Possiamo quindi dire che la parabola di oggi colpisce in particolare una certa mentalità dell’epoca, per i quali l’osservanza della Legge, la fedeltà ai precetti religiosi, costituivano un diritto, un titolo di credito divino; la loro fedeltà diventava merce di scambio: un “do ut des”: “Sono stato bravo, rispettoso, obbediente, non mi sono mai comportato male: per questo tu mi devi un premio; mi devi vicinanza, aiuto, amore: tutte cose che mi spettano di diritto!”.
Una mentalità che purtroppo è presente molto spesso anche tra noi, soprattutto quando rivolgiamo a Dio le nostre preghiere: l’aver fatto delle donazioni, delle offerte, l’essere stati caritatevoli, puntuali nei nostri doveri di cristiani, l’aver frequentato la Chiesa, ci dà in qualche modo la pretesa di avere in cambio da Lui grazie e benefici, di evitarci malattie, di risparmiarci tragedie, disgrazie, e via dicendo; quando preghiamo, invece, dobbiamo stare molto attenti a non mercanteggiare con Dio; evitiamo di imporgli la nostra volontà, rinfacciandogli, quasi, i nostri rari, inesistenti “meriti”.
La vera preghiera a Dio, al contrario, deve servirci solo per aprirgli il nostro cuore, per convertire la nostra anima, per accettare più docilmente la Sua volontà, per esprimergli tutto il nostro amore, la nostra riconoscenza, assumendo sempre nei Suoi confronti, lo stesso umile comportamento del giovane Samuele: “Parla Signore, che il tuo servo ti ascolta” (1Sam 3,10).

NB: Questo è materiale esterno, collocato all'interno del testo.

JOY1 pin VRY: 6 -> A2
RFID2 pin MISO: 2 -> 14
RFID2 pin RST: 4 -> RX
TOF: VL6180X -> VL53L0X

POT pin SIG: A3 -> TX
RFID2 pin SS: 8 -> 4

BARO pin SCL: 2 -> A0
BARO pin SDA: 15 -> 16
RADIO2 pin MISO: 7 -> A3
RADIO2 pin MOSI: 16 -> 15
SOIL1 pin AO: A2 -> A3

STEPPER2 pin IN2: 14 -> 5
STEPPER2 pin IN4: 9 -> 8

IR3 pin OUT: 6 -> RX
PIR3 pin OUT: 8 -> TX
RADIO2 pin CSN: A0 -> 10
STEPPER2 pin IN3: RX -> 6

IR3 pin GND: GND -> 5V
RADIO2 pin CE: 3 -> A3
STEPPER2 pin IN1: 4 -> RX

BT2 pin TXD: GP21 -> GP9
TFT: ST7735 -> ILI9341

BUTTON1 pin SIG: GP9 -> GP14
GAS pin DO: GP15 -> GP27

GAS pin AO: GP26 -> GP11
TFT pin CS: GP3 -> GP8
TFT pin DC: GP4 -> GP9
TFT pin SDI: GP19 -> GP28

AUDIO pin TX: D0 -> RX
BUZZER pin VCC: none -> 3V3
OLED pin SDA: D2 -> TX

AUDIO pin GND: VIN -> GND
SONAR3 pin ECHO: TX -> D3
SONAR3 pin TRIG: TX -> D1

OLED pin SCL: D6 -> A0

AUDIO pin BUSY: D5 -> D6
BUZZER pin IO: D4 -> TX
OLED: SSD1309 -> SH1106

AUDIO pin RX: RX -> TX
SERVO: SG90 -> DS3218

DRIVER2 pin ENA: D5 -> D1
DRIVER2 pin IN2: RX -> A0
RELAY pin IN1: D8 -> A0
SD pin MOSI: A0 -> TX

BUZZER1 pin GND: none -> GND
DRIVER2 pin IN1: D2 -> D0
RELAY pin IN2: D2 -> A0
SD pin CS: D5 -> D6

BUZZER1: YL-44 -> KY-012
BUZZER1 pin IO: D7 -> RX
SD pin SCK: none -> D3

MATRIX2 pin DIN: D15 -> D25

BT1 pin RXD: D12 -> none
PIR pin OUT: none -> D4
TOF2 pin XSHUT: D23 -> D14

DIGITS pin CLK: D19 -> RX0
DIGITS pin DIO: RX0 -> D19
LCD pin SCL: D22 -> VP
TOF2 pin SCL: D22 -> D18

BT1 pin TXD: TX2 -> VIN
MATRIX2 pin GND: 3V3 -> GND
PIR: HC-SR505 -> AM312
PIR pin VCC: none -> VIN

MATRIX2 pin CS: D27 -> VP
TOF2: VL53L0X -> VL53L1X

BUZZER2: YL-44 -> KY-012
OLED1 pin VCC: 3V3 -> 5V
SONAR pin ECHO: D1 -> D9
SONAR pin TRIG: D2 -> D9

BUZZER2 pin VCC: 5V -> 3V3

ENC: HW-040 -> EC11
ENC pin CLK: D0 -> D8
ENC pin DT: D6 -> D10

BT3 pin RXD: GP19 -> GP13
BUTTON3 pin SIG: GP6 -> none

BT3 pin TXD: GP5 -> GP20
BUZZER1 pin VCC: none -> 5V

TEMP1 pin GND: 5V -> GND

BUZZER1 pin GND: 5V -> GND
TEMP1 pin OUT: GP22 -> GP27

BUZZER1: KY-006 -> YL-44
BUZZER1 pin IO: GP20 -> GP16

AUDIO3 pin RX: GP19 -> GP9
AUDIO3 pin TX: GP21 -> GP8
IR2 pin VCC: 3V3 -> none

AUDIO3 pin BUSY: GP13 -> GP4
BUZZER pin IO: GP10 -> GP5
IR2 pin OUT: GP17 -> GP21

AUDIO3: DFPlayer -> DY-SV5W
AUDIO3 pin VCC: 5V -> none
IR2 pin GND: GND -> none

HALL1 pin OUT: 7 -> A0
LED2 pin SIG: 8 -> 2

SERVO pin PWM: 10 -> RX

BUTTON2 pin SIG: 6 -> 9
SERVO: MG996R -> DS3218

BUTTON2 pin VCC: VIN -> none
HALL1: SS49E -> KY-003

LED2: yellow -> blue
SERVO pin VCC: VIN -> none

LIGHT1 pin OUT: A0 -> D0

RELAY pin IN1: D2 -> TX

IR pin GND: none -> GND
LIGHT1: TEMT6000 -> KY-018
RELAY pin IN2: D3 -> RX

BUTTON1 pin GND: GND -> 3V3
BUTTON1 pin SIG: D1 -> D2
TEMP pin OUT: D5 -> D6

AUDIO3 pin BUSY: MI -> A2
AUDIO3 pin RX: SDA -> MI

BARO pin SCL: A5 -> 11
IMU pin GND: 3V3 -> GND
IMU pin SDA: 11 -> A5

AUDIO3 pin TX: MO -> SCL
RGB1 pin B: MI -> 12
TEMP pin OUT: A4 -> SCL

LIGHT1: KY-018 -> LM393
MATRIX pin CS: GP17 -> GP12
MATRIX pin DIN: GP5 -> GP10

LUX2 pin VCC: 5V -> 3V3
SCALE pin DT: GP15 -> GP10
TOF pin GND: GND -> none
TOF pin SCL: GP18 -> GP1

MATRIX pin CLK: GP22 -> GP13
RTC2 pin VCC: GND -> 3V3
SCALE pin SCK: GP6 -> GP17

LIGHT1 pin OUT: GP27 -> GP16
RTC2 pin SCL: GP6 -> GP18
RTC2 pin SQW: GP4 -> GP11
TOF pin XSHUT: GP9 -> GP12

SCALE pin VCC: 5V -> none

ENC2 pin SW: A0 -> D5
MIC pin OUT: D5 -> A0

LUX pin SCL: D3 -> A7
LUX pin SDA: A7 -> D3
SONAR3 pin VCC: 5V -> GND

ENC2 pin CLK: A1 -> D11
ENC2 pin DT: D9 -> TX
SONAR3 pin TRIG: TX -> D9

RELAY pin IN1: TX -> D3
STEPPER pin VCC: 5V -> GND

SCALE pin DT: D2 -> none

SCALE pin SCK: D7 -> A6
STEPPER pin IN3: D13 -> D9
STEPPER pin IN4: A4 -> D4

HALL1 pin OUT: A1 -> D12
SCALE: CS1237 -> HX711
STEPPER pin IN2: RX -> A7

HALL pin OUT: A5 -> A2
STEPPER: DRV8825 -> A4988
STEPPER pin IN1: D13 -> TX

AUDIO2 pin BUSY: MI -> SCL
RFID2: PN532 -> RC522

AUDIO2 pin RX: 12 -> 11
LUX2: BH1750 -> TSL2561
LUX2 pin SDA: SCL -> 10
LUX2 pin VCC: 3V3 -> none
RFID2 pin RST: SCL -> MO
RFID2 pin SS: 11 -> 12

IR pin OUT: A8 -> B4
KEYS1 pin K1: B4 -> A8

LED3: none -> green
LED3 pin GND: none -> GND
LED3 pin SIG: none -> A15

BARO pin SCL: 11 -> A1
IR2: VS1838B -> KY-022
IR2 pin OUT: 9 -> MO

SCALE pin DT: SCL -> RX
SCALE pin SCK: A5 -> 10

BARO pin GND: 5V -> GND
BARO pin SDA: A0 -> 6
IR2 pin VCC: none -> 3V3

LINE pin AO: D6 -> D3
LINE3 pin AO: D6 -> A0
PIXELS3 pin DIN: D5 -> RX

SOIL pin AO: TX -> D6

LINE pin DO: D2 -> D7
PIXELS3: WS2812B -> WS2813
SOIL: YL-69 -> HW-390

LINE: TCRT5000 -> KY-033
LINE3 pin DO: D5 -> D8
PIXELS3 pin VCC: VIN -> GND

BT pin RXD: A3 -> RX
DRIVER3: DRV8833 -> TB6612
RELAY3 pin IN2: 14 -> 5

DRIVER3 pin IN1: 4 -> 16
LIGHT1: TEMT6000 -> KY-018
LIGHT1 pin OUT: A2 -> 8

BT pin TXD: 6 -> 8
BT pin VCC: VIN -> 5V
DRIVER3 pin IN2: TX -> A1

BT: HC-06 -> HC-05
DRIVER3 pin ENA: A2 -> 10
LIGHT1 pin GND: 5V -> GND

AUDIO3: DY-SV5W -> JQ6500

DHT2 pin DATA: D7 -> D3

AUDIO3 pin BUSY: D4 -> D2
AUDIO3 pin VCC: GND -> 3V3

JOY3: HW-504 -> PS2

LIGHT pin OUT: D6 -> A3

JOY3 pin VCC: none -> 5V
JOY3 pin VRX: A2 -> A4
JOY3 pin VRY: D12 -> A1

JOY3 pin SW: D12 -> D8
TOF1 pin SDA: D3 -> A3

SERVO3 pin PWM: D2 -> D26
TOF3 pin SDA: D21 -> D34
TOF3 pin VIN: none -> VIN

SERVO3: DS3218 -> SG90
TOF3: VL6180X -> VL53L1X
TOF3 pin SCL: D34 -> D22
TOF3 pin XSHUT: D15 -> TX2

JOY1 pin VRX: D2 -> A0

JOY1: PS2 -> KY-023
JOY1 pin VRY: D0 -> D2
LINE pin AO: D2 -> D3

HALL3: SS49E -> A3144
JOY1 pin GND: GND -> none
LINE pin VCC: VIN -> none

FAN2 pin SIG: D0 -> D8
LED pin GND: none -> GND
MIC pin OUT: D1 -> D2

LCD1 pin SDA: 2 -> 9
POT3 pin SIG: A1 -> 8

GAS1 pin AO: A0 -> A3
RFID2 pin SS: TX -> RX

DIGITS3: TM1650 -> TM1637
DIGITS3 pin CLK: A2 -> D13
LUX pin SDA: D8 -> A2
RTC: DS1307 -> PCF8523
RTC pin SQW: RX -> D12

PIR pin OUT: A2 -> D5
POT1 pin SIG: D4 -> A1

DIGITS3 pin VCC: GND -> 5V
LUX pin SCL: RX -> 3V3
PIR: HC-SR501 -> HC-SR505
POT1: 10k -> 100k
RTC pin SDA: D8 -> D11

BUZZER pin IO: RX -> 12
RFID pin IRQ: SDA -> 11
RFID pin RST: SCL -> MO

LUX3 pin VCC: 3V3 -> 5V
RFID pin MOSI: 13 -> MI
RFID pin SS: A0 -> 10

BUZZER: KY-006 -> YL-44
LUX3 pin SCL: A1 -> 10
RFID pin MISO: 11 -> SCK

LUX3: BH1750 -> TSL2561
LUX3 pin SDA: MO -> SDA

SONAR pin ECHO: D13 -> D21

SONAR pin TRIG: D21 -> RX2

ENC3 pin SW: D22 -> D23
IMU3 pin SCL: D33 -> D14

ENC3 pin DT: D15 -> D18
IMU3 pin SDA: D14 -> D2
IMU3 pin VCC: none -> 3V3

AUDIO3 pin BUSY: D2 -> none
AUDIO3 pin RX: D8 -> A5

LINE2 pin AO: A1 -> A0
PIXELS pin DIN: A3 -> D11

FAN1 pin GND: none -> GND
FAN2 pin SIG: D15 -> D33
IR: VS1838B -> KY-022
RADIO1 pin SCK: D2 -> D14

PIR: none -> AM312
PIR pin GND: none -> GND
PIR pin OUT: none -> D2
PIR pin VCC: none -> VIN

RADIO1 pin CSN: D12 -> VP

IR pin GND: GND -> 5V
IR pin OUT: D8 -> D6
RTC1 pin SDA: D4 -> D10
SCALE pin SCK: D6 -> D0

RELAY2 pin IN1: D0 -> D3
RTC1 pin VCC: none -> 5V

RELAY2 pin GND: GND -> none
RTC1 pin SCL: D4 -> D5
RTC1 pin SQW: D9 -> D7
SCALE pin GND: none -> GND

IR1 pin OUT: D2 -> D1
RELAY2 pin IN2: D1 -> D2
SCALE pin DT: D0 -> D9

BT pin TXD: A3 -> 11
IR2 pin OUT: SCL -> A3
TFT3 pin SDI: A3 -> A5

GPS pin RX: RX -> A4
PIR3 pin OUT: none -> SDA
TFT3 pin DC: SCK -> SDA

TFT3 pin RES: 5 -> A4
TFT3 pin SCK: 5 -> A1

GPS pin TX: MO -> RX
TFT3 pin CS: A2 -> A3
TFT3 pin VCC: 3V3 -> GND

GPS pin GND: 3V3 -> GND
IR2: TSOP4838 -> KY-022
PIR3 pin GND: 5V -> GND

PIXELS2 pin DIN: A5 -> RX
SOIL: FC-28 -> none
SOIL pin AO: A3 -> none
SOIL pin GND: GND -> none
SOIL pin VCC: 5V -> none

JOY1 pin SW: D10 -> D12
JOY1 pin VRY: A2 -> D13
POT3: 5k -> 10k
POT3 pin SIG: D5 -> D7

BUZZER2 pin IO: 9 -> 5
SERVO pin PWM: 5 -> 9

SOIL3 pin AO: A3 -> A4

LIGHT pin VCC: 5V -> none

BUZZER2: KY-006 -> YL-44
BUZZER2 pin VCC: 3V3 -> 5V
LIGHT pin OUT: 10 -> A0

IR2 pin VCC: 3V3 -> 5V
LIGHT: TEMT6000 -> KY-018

Soprattutto non dobbiamo mai dimenticare che siamo sempre e comunque dei servi “inutili”. Evitiamo dunque di armarci di quel sacro “zelo” da “affiliati”, del “lei non sa chi sono io”, così diffuso e così fuori luogo; non imbarchiamoci in “sante crociate” personali, non pretendiamo incarichi per i quali spesso siamo decisamente inadeguati. Impariamo a stare umilmente al nostro posto, accettando di buon grado le scelte dei nostri pastori, ancorché non condivise. Quello che Gesù vuole da noi è che viviamo da persone di grande fede, che andiamo avanti per la sua strada con un cuore umile e caritatevole, stracolmo di pace, completamente aperto all’accoglienza dei nostri fratelli, pregando per il trionfo della sua Parola e della sua Chiesa: con gioia, riconoscenza, serenità. Nient’altro. Accantoniamo quindi definitivamente le nostre arie di superiorità, inopportune e commiserevoli. Lasciamo fare a Dio il suo mestiere: perché, lo ripeto, noi non abbiamo proprio nulla da insegnargli. Amen.